I have it down as 1x heads in on the DS. That works well with all S freehubs I've come across. On Campy the clearance to the derailleur might be too tight.


----------



## boilerup17 (Jan 19, 2010)

rruff said:


> If you are running Shimano or SRAM and using CX-Rays or Aerolites, I prefer to lace the DS rear 1x heads in. It improves the stiffness and NDS tension a good bit. Lace the NDS 2x.



Isn't that backwards of how most wheels are built?
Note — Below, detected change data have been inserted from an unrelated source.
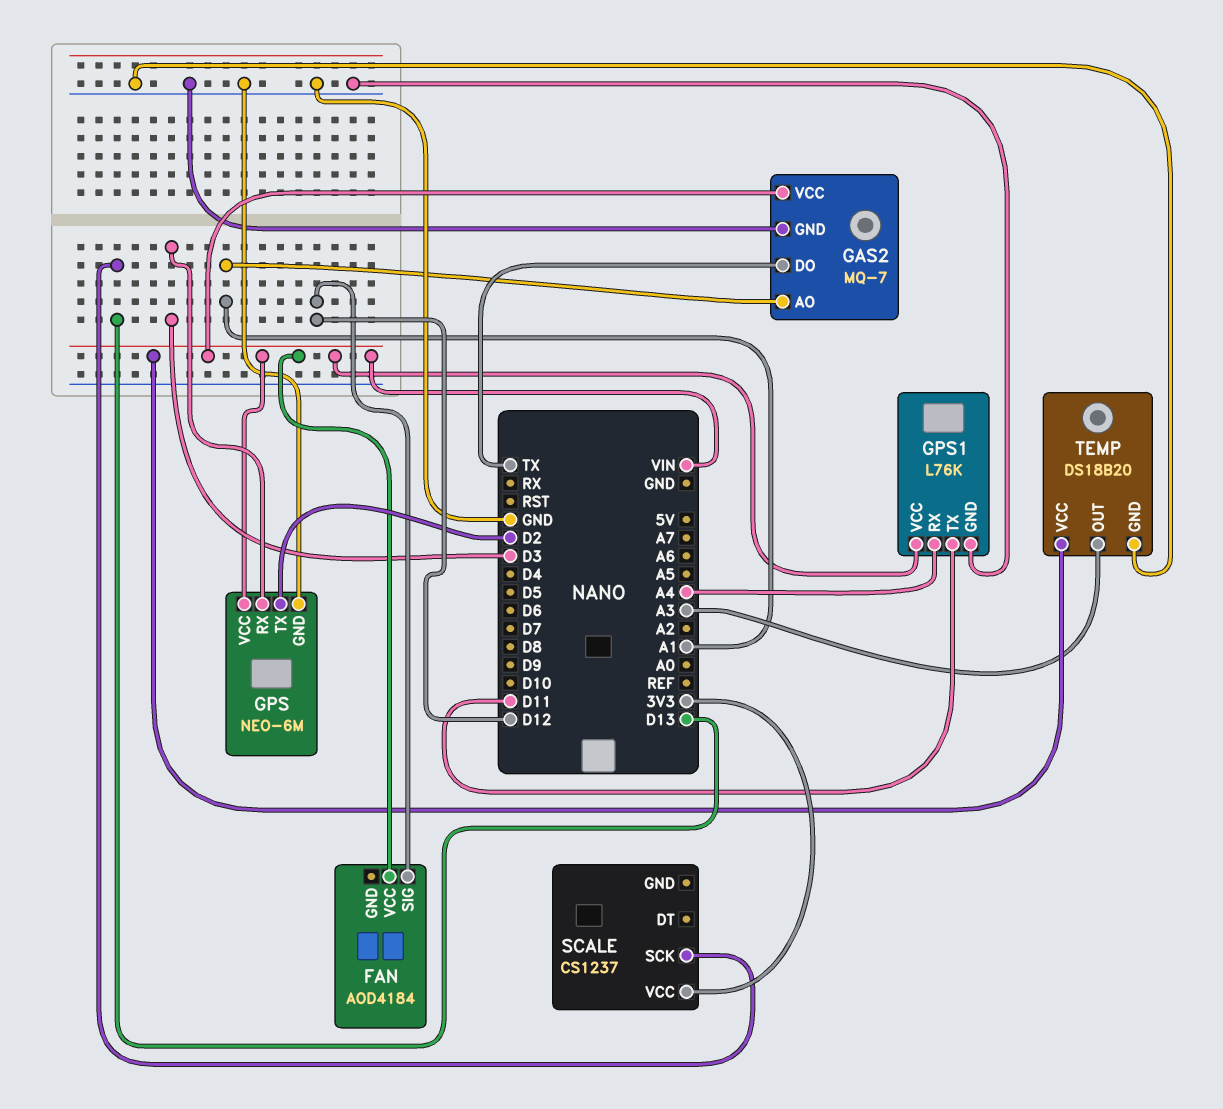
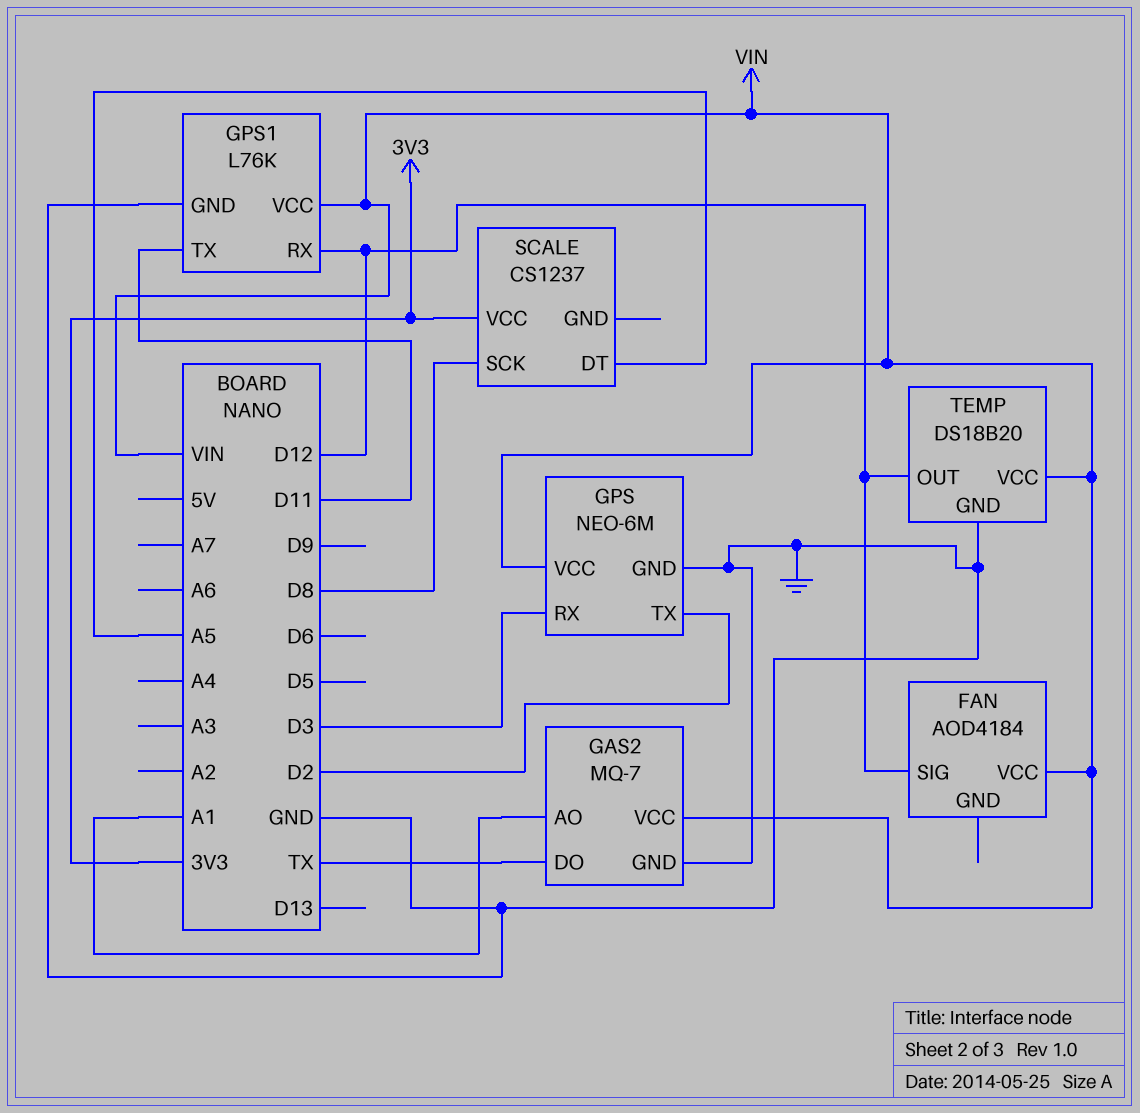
GPS1 pin RX: A4 -> D12
SCALE pin DT: none -> A5
SCALE pin SCK: D13 -> D8
TEMP pin OUT: A3 -> D12

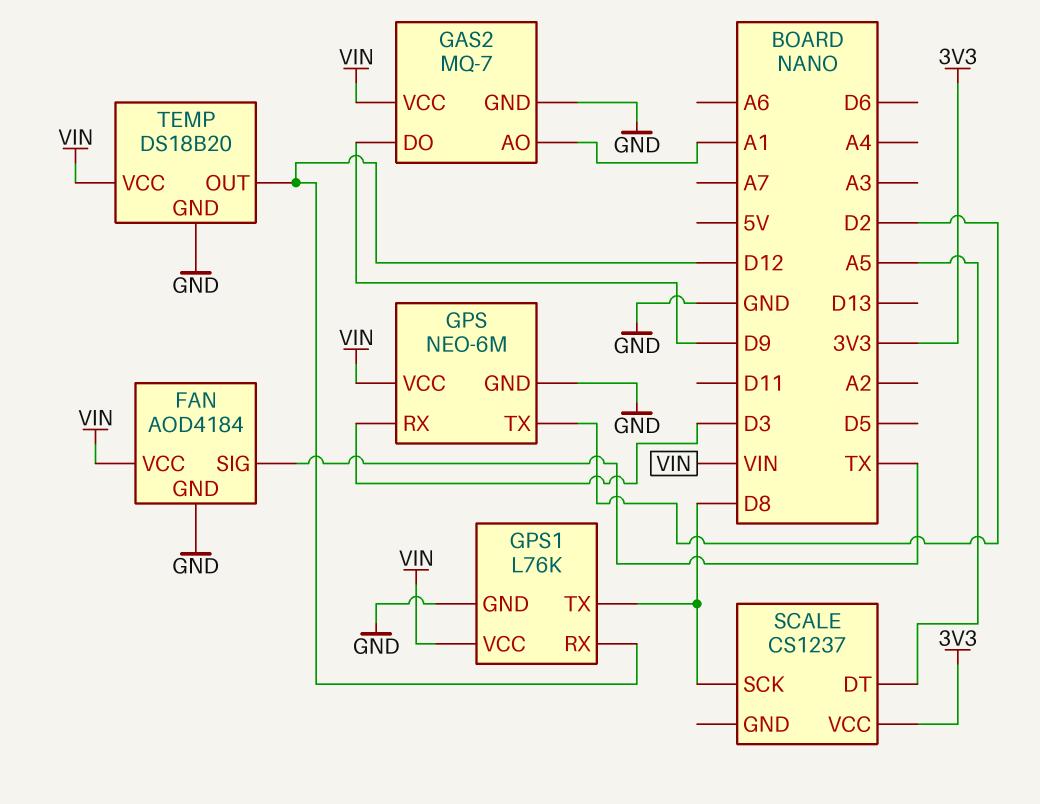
FAN pin GND: none -> GND
FAN pin SIG: D12 -> TX
GAS2 pin DO: TX -> D9
GPS1 pin TX: D11 -> D8

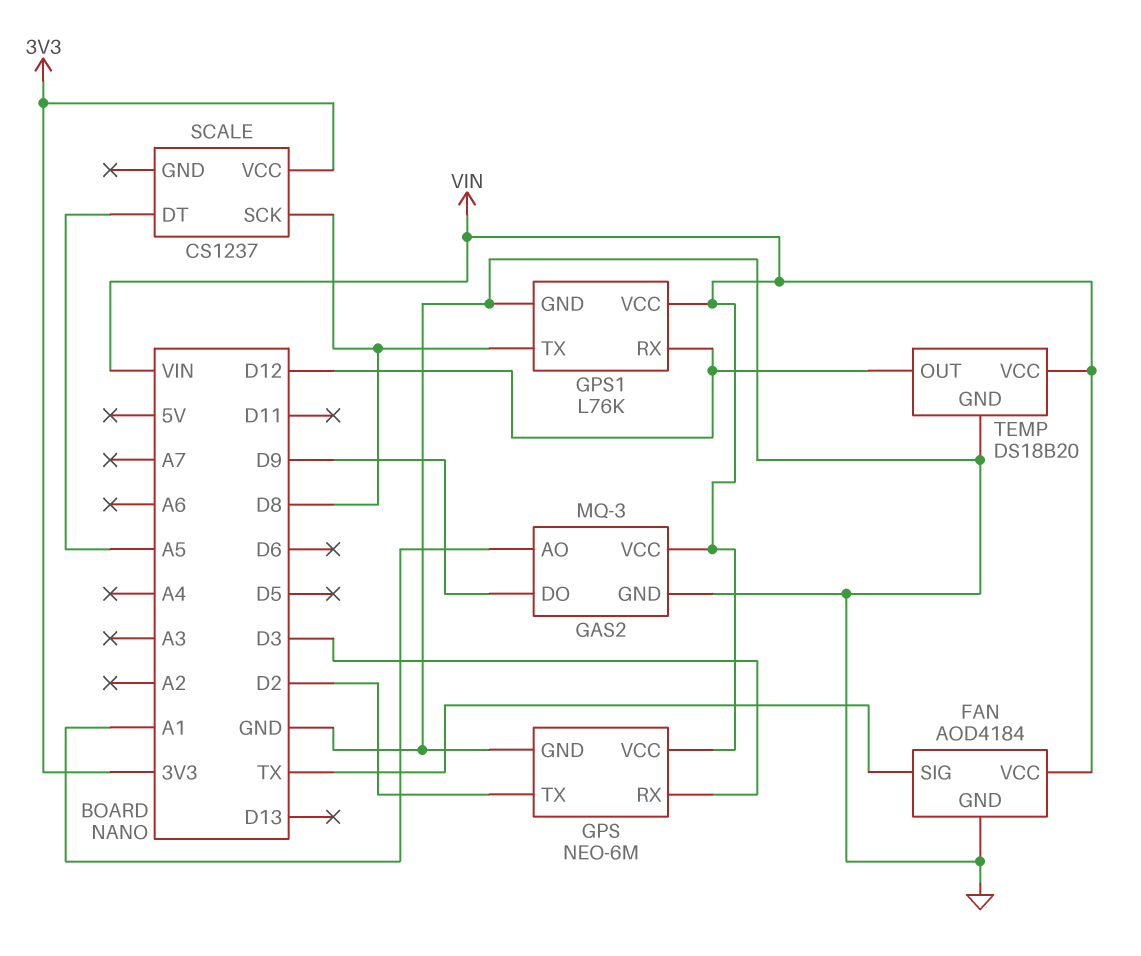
GAS2: MQ-7 -> MQ-3

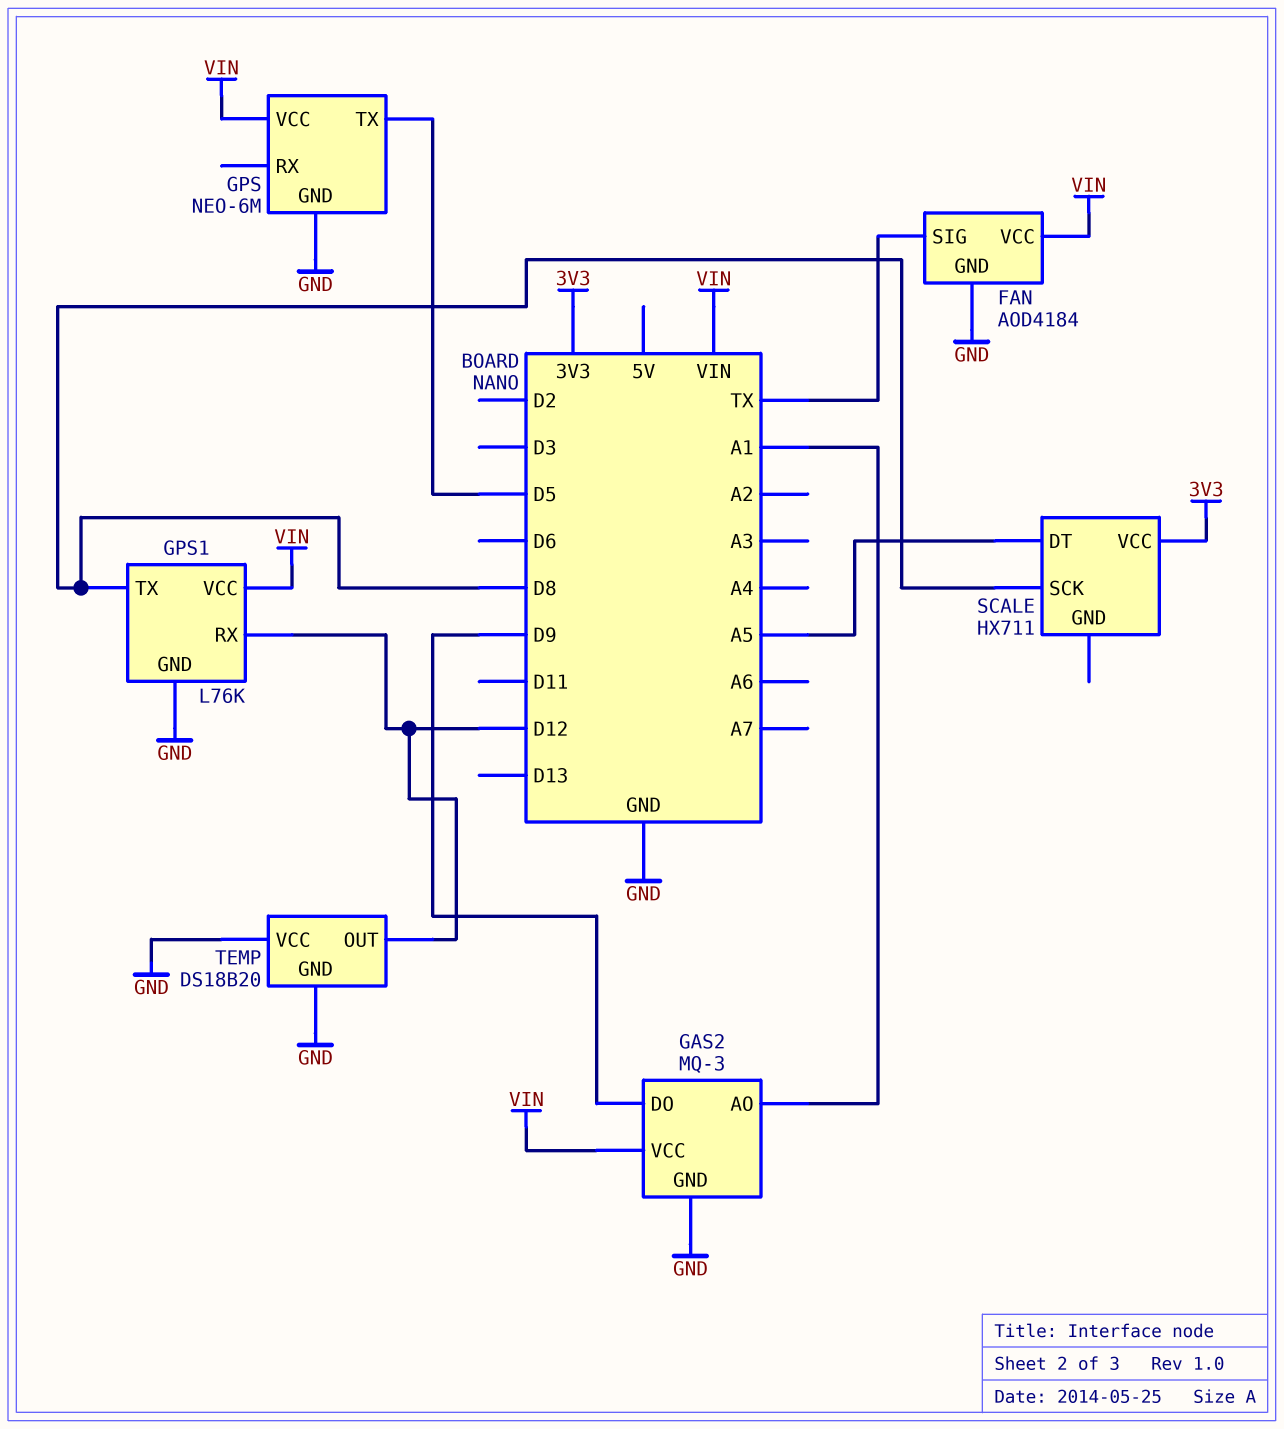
GPS pin RX: D3 -> none
GPS pin TX: D2 -> D5
SCALE: CS1237 -> HX711
TEMP pin VCC: VIN -> GND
Your saying that lacing the Drive Side of the power tap 1x will make for a stiffer wheel than 2x, on both sides?

The Mavics that are 1x drive and radial non-drive come to mind...


The user manual specifies that the non drive side of the powertap must be at least 2x. I always assumed that the drive side would be equal or more?


----------



## boilerup17 (Jan 19, 2010)

Also do i need to use long nipples w/ the Kinlin rims or is the std. 12mm ok?


----------



## cdhbrad (Feb 18, 2003)

I'm sure you are correct. I never paid much attention to it. It works, that's all that I care about, its plenty stiff for me.


----------



## rruff (Feb 28, 2006)

boilerup17 said:


> Also do i need to use long nipples w/ the Kinlin rims or is the std. 12mm ok?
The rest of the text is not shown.